In my suburban emigré mind, weaned on Todd Haynes' dangerously bleak Safe (1995), Jonah Freeman's dreamily paced video provides a kind of all-purpose psychological architecture, an uncluttered, modestly appointed, vaguely Swedish moderne backdrop for exactly this kind of ode to narcissistic self-loathing and cancer in Connecticut. The same, but perhaps a younger version, tinged with melancholy, the parade of lazy days pitched on the cusp of adulthood stacked up like a heap of college brochures or, judging from the age of the odd, passing figure, grad school rejection letters. Freeman's video unfolds with the austere beauty of Terence Malick's Days of Heaven (1978), but instead of whispering fields of parched wheat and windblown faces, we get the vacuum-sealed silence of the modern suburban split-level home.

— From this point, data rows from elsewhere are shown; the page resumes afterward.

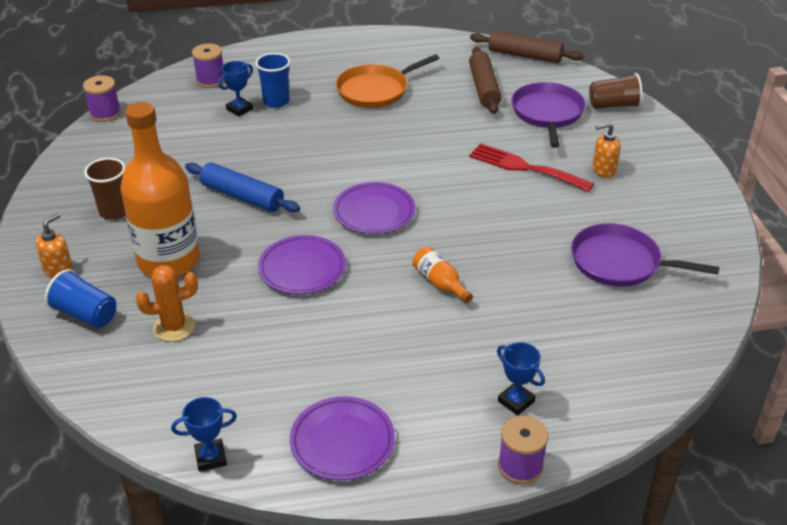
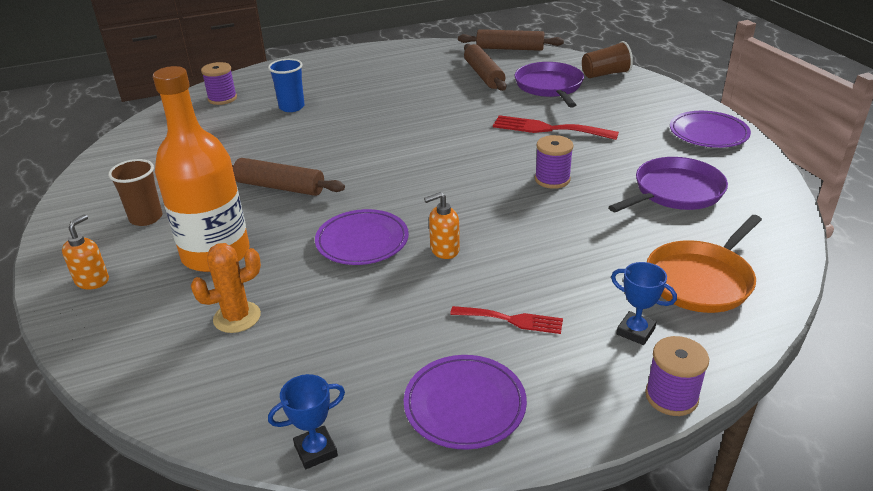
camera: 10 degrees left, 5 degrees down
(85, 314) = (131, 320): blue cup -> none
(105, 114) = (120, 137): purple spool -> purple spool (552, 179)
(239, 109) = (257, 117): blue trophy -> none
(242, 196) = (280, 187): blue rolling pin -> brown rolling pin
(374, 212) = (419, 183): purple plate -> purple plate (708, 133)
(375, 90) = (384, 88): orange pan -> orange pan (701, 280)
(410, 371) = (512, 320): none -> red fork
(440, 283) = (509, 234): orange bottle -> none
(603, 170) = (621, 122): orange soap dispenser -> orange soap dispenser (444, 250)
(620, 262) = (675, 192): purple pan -> purple pan turned 135 degrees clockwise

Here then, is what Freeman has documented, filmed almost entirely in slow pans and still shots, clinically, but with feeling: the slatted light emanating from Venetian blinds; a redwood deck, wet from a rainstorm; a floating pool filtration system lolling in the shallows like some plastic squid; real orchids draped across a shower door as if the ingredients from the nearby shampoo bottles had somehow been animated; gleaming chrome faucets emptying into a heavily symbolic drain; and a rabbit scampering across a fenced-in tennis court. For all the poetic reassurance of Freeman's slow dissolves and languid white-outs, a sense of free-floating dread permeates every close-up of, say, a television tuned to the Weather Channel, or a sort of murmuring tracking shot of an empty kitchen - much like the artist's own wispy light and washed-out fades. His impeccably controlled camera mirrors the weirdly desiccated façades of the house's interior.

Clearly, something's amiss, but what, besides the cliché of haunting absence suggesting ghost-like presence? A series of snapshots featuring the artist relaxing in a pool on an inflatable air mattress, as well as various 20-somethings engaged in random domestic tasks, seem to suggest some idealised, but lost, dollhouse world waiting for the mid-life wrecking ball to blast the comfortable façade of youth and leisure. You could pretty much take any of these photos - a girl at the sink washing dishes, a young man slouching somewhat defeated in a dimly lit bedroom - and insert them as frames in the video. You could try, except not even art is as accommodating as that. A point which, I suspect, is not lost on Freeman. To reinforce this notion of separation and boundaries he erected a bus shelter or kiosk out of two-way mirrors. From the outside, you could see into the enclosure, but from the inside you could only see your own reflection. It's a trenchant metaphor for those of us self-obsessed, but not self-aware; at any age, in any place.